Book coverWell, apparently I went on an Ethan Hawke streak after my Andie MacDowell streak (MultiplicityFour Weddings and a Funeral). I watched this film not long after Reality Bites, so I got more Ethan Hawke in one week than most people. And I lived to tell the tale.

This film is a remake of an older film (from 1976). I am pretty sure I saw the older film a long time ago, but I got it confused with Fort Apache, The Bronx, a Paul Newman film that I found in my video library pretty easily, accidentally even while dusting this weekend. I’m not sure I have the older Assault on Precinct 13 on physical media, but one never knows. My video library is in worse disorder than my books.
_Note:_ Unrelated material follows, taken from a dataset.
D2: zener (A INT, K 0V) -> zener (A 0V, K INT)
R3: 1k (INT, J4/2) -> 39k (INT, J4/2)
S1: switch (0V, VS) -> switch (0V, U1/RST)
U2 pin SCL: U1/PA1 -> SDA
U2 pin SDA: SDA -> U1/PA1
So: It’s New Year’s Eve, and the police department of Detroit (not LA, as in the original) is decommissioning a station house. Everything has been moved out, almost, since the new precinct house opens on January 1, but a couple of police officers have to maintain presence until midnight. Ethan Hawke’s character once led a team of undercover detectives working narcotics, but after a bust gone bad that left his team dead and he wounded, he ended up with a desk job. Brian Dennehy is the guy retiring. Drea de Matteo is another cop. Maria Bello plays the Mary Ellen Trainor role, the police psychiatrist treating Ethan Hawke’s character. Originally not supposed to be at the station, her car has trouble outside as a Storm of the Century is brewing. A local crime lord, played by Larry Fishbourne and named Bishop for the irony (not just in being named for an ecclesiastical office, but the lead police officer in the original film was named Bishop) is getting transferred before trial, but the sheriff’s bus has to find a port in the storm, so it brings its load of prisoners to the soon-to-be closed, nearly empty police station for the storm to abate. And the people trying to silence Bishop can attack with impunity.
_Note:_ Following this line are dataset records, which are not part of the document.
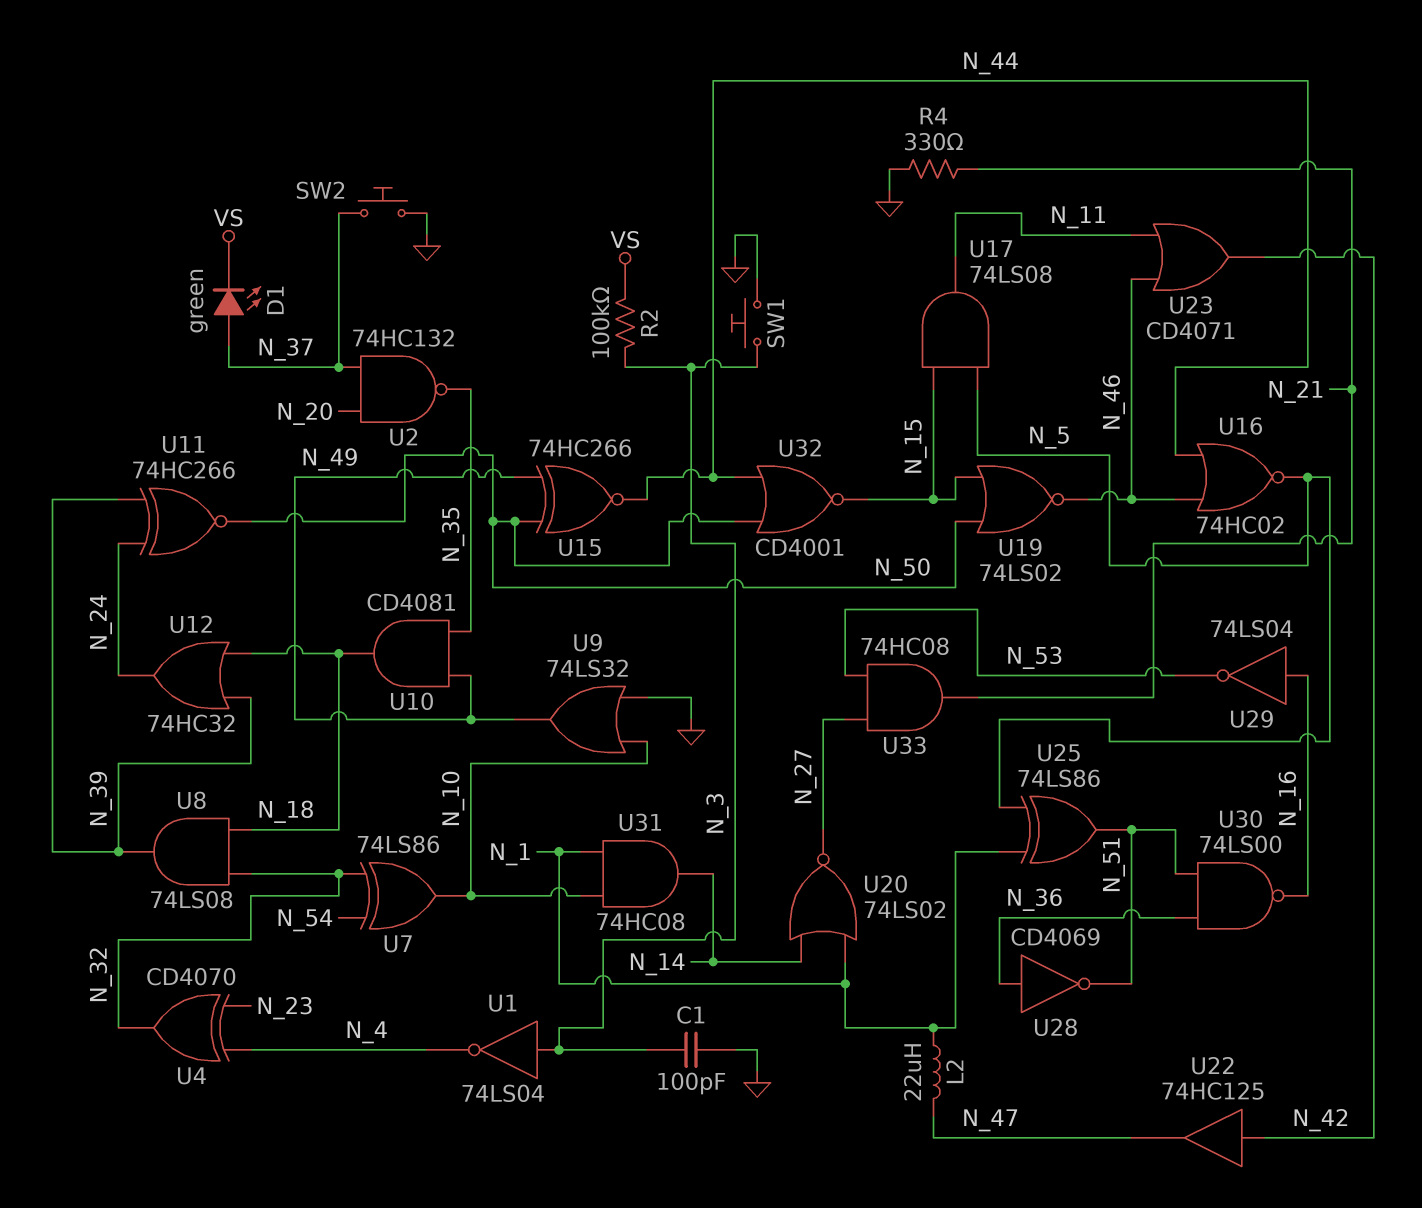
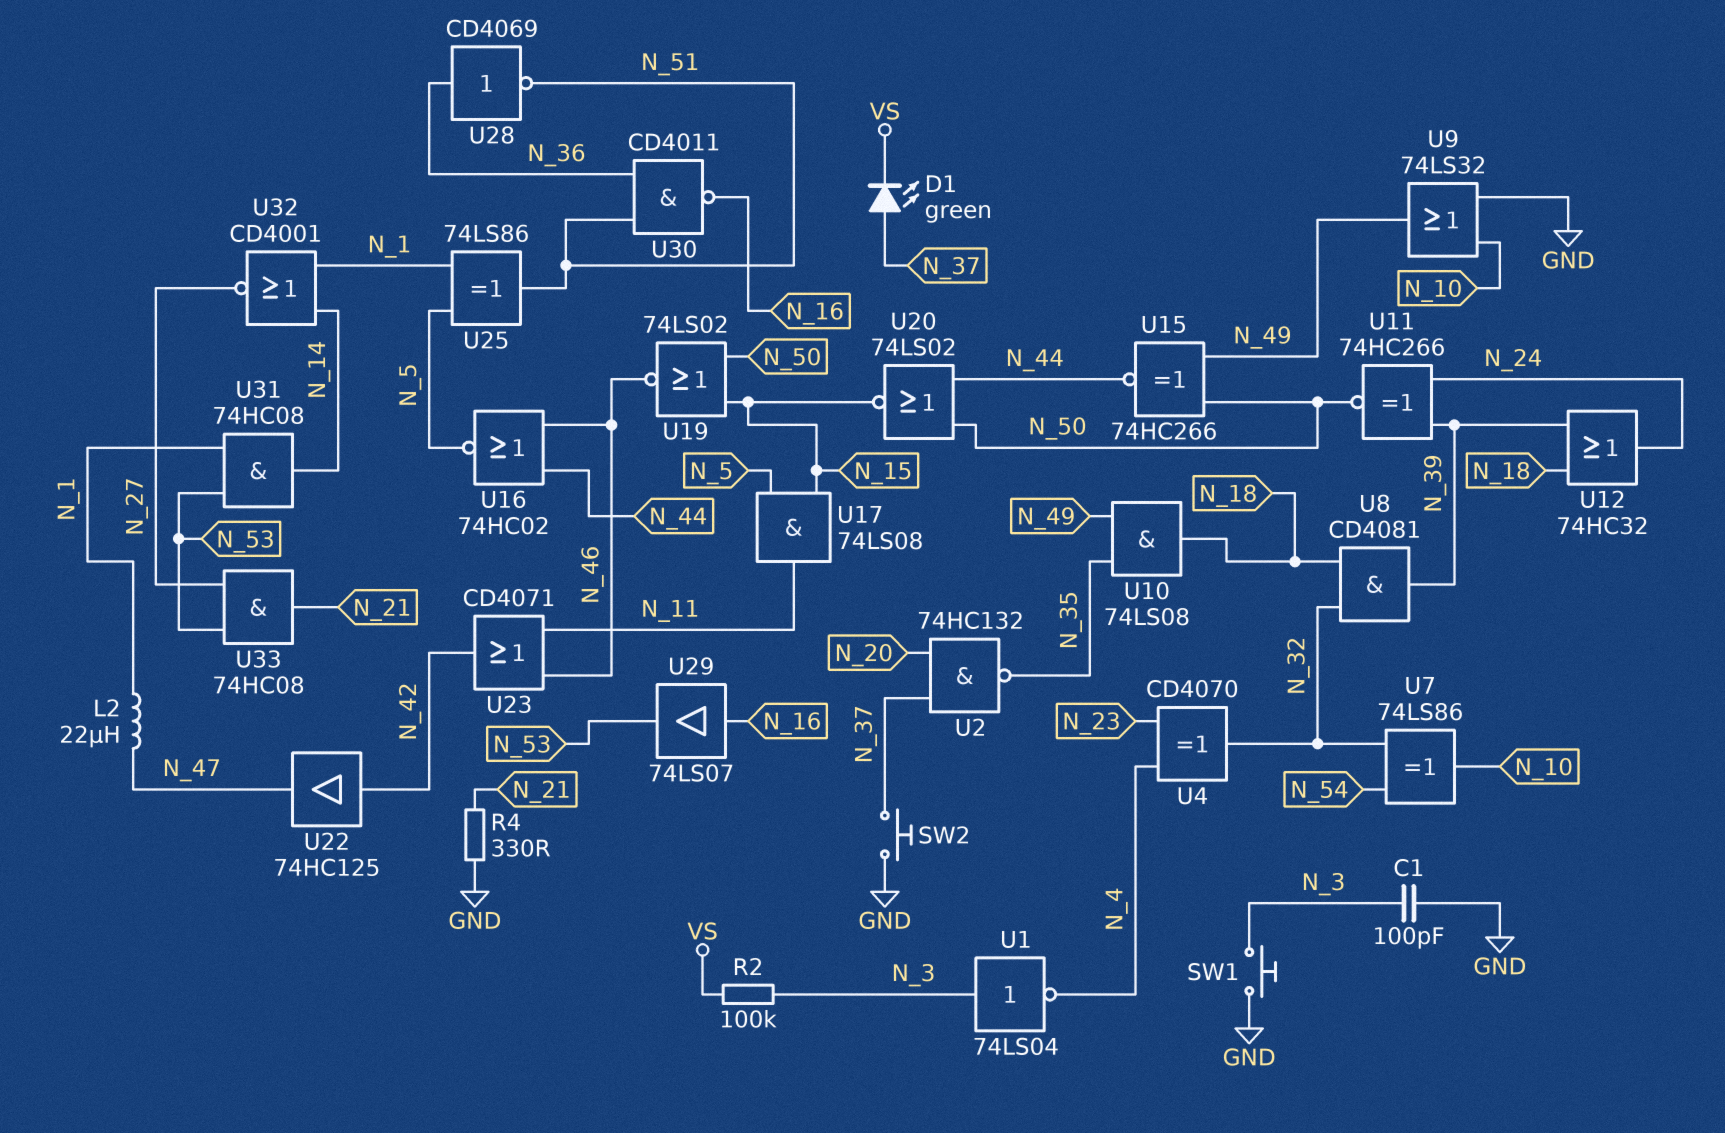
U8: AND 74LS08 (in N_18, in N_32, out N_39) -> AND CD4081 (in N_18, in N_32, out N_39)
U10: AND CD4081 (in N_35, in N_49, out N_18) -> AND 74LS08 (in N_35, in N_49, out N_18)
U20: NOR 74LS02 (in N_1, in N_14, out N_27) -> NOR 74LS02 (in N_44, in N_50, out N_15)
U29: NOT 74LS04 (in N_16, out N_53) -> buffer 74LS07 (in N_16, out N_53)
U30: NAND 74LS00 (in N_36, in N_51, out N_16) -> NAND CD4011 (in N_36, in N_51, out N_16)
U31: AND 74HC08 (in N_1, in N_10, out N_14) -> AND 74HC08 (in N_1, in N_53, out N_14)
U32: NOR CD4001 (in N_44, in N_50, out N_15) -> NOR CD4001 (in N_1, in N_14, out N_27)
So it’s a bit of a castle defense movie–the cast arm themselves with whatever sidearms they have and whatever they can pick up on assailants. The attacks come in waves, each getting repulsed, but numerous name stars die. The head of the precinct releases and arms the prisoners to help with the defense. Someone inside the building is a traitor! And a handful of people, including the top cop and the top bad guy, who is not only a bad guy but also speaks witha Buddha-like wisdom. You know, kinda like Morpheus.
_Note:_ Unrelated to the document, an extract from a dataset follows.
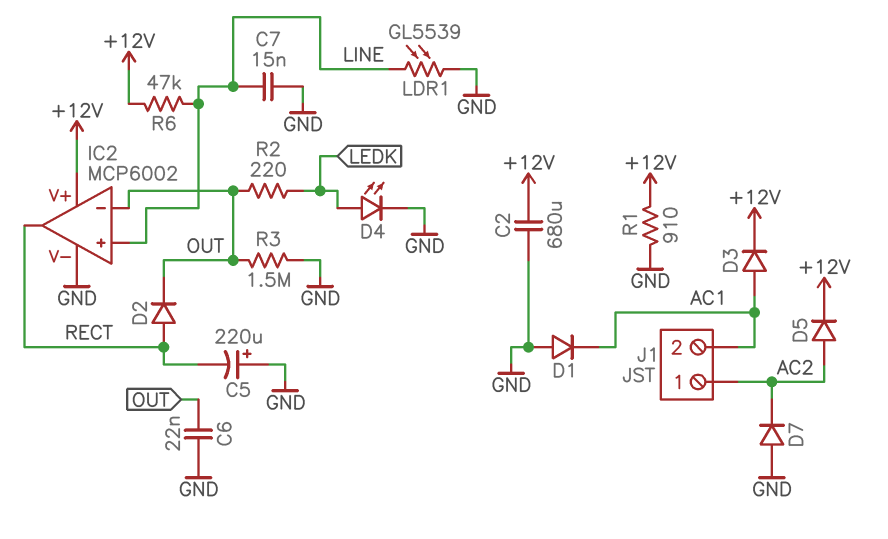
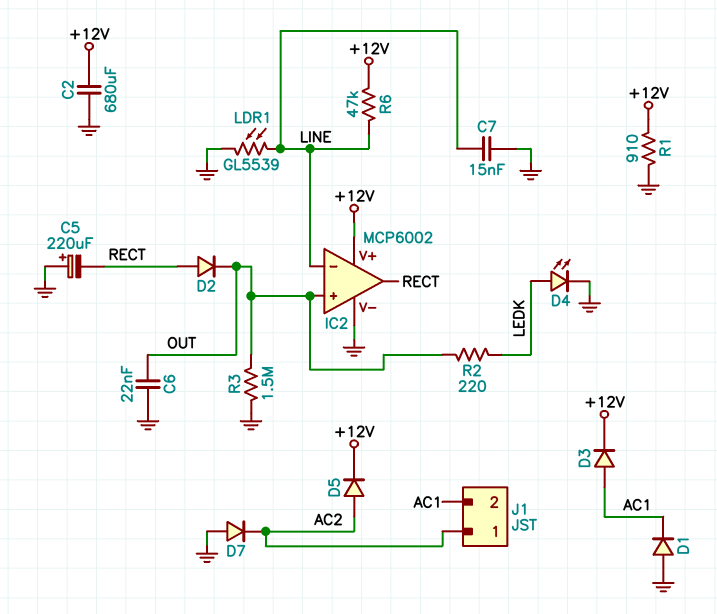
IC2 pin in+: LINE -> OUT
IC2 pin in-: OUT -> LINE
The film is updated from the 1976 version: It’s set in Detroit, which allows them to set it during a Great Blizzard which, in all honesty looks like a few flakes. I mean, there’s like two inches of snow on the ground, max. But it’s a big deal and cars are sliding off the road, it’s too dangerous to travel, but, hey, watch this sniper climb to the peak of a snow-covered roof and run across it like it’s nothing. Also, instead of gangs, the armed assailants are crooked cops who fear Bishop will testify against them in his trial. So it’s updated to a more modern feel, yeah–reading the Wikipedia entry for the original, one can sense the 70s zeitgeist–the sort of washed out colors, the looming threat of unchecked crime and lawlessness and decay, where the antagonists are criminals and not cops. Of course, if the film were made now, it would be unvaccinated white supremecists shambling toward the precinct, and all the police inside would be social workers who would somehow prevail.

Not a bad actioner, and not a lot of Message in it, which was nice.